Biodiv Sci ›› 2023, Vol. 31 ›› Issue (1): 22094.

• Technology and Methodology •

### Generating pseudo-absence samples of invasive species based on the similarity of geographical environment in the Yangtze River Economic Belt

Weifeng Xiao1,2,3, Lüxing Zuo1, Wentao Yang1,3,*(), Chaokui Li3

1. 1. School of Earth Sciences and Spatial Information Engineering, Hunan University of Science and Technology, Xiangtan, Hunan 411201
2. Hunan Geological Disaster Monitoring, Early Warning and Emergency Rescue Engineering Technology Research Center, Changsha 410004
3. Hunan Provincial Key Laboratory of Geo-Information Engineering in Surveying, Mapping and Remote Sensing, Hunan University of Science and Technology, Xiangtan, Hunan 411201
• Received:2022-03-01 Accepted:2022-06-01 Online:2023-01-20 Published:2022-06-23
• Contact: Wentao Yang

Abstract:

Aims: Obtaining diversity samples of invasive alien species is crucial for species spatial distribution models. This includes both invasive species presence and absence samples. However, most invasive species data sets lack explicit spatial information for absent species samples. Consequently, generating effective pseudo-absence samples of invasive species is a significant issue for constructing species spatial distribution models. This paper proposed an invasive species pseudo-absence sampling method based on the similarities of geographical environments.
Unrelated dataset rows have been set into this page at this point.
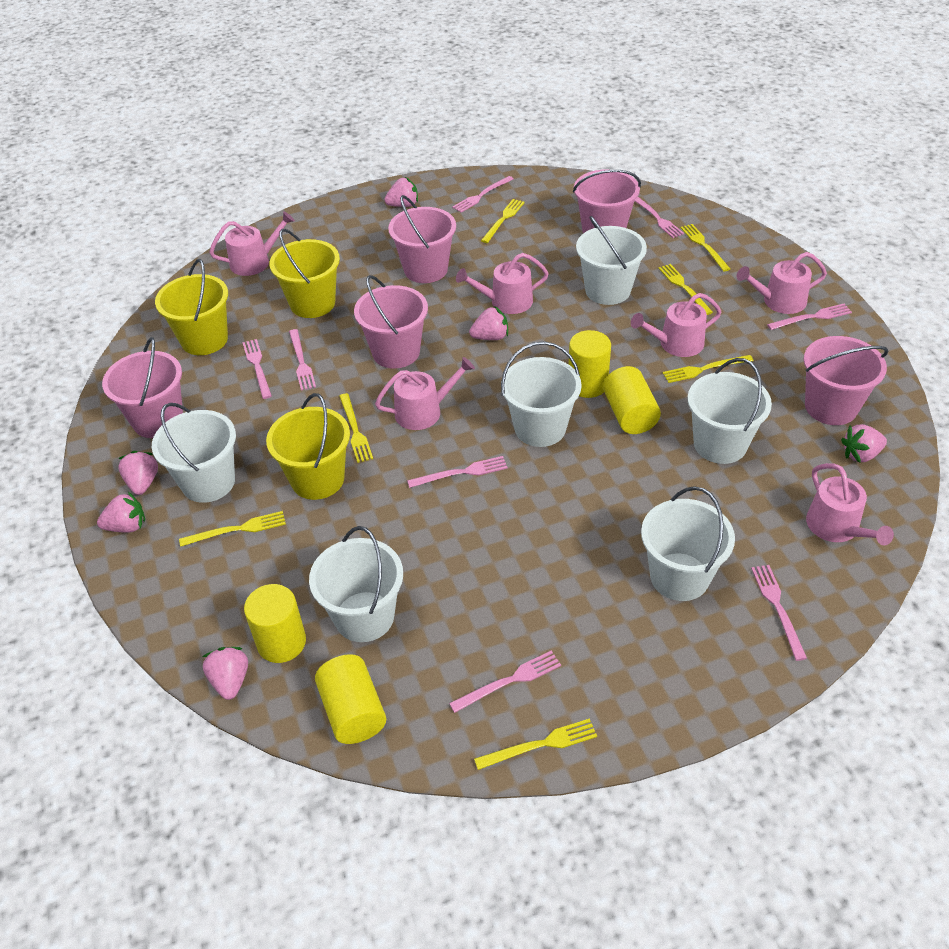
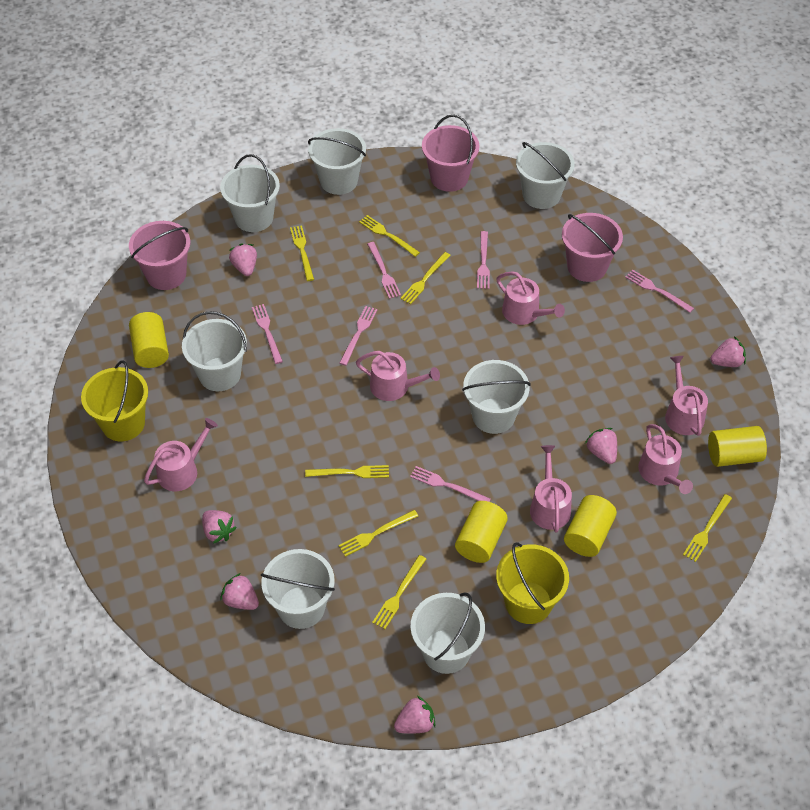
pink bucket: 5 -> 3
pink fork: 8 -> 6
white bucket: 6 -> 7
yellow bucket: 3 -> 2

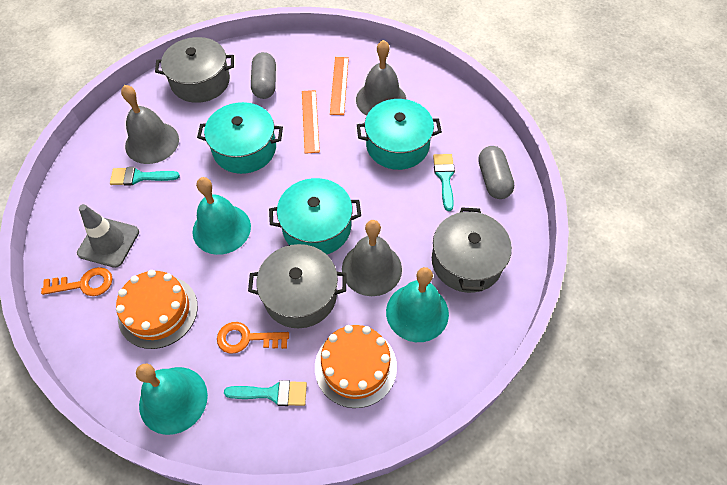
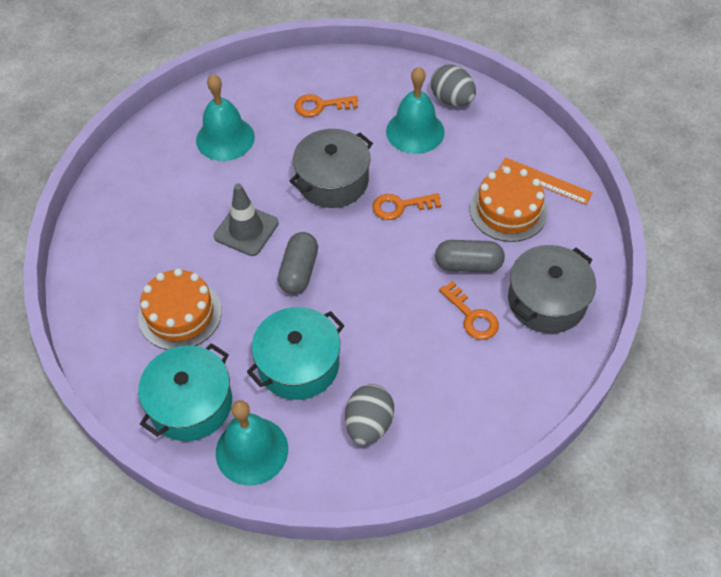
grey bell: 3 -> 0
grey egg: 0 -> 2
grey pot: 3 -> 2
orange key: 2 -> 3
orange ruler: 2 -> 1
turquoise brush: 3 -> 0
turquoise pot: 3 -> 2

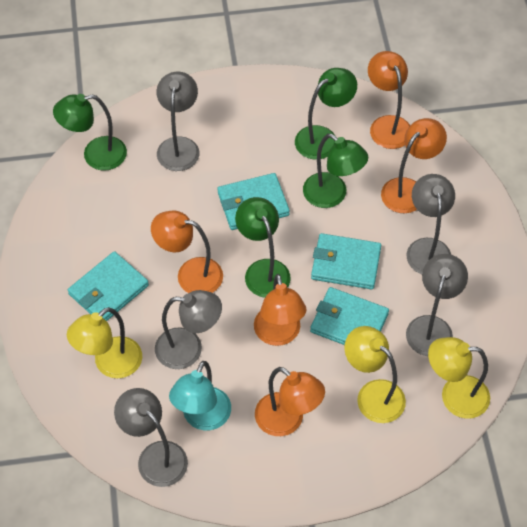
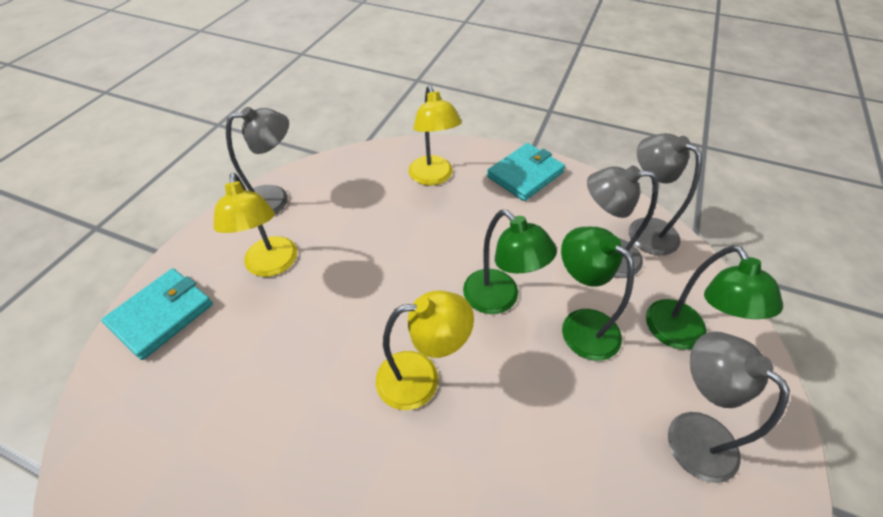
green lamp: 4 -> 3
grey lamp: 5 -> 4
orange lamp: 5 -> 0
turquoise lamp: 1 -> 0
turquoise wallet: 4 -> 2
Methods: First, the principal component analysis (PCA) was used to model the linear correlation of the original variables. Then the K-means algorithm was used to cluster the invasive species samples and calculate the geographic environment similarity of each of them based on the PCA components. Second, the pseudo-absence samples of invasive species were generated by establishing a framework for similarity measurement of PCA components and confidence level calculation of pseudo-absence samples. Finally, based on random sampling, one-class support vector machine (OCSVM) and the proposed approach, the logistic regression and support vector machine (SVM) were adopted to implement the accuracy evaluation by using the dataset regarding the invasive species Erigeron annuus in the Yangtze River Economic Belt.

Results Compared with random sampling and OCSVM, the proposed sampling approach had better prediction results from logistic regression and SVM, and the feasibility and effectiveness of the proposed approach were validated.

ConclusionsThe strategy for generating pseudo-absence samples based on the similarity of geographical environments solves the problem of erroneously sampling potential invasive species presence owing to random sampling, meanwhile, the confidence level of species absence samples can be used to obtain different levels of adaptive areas of invasive species.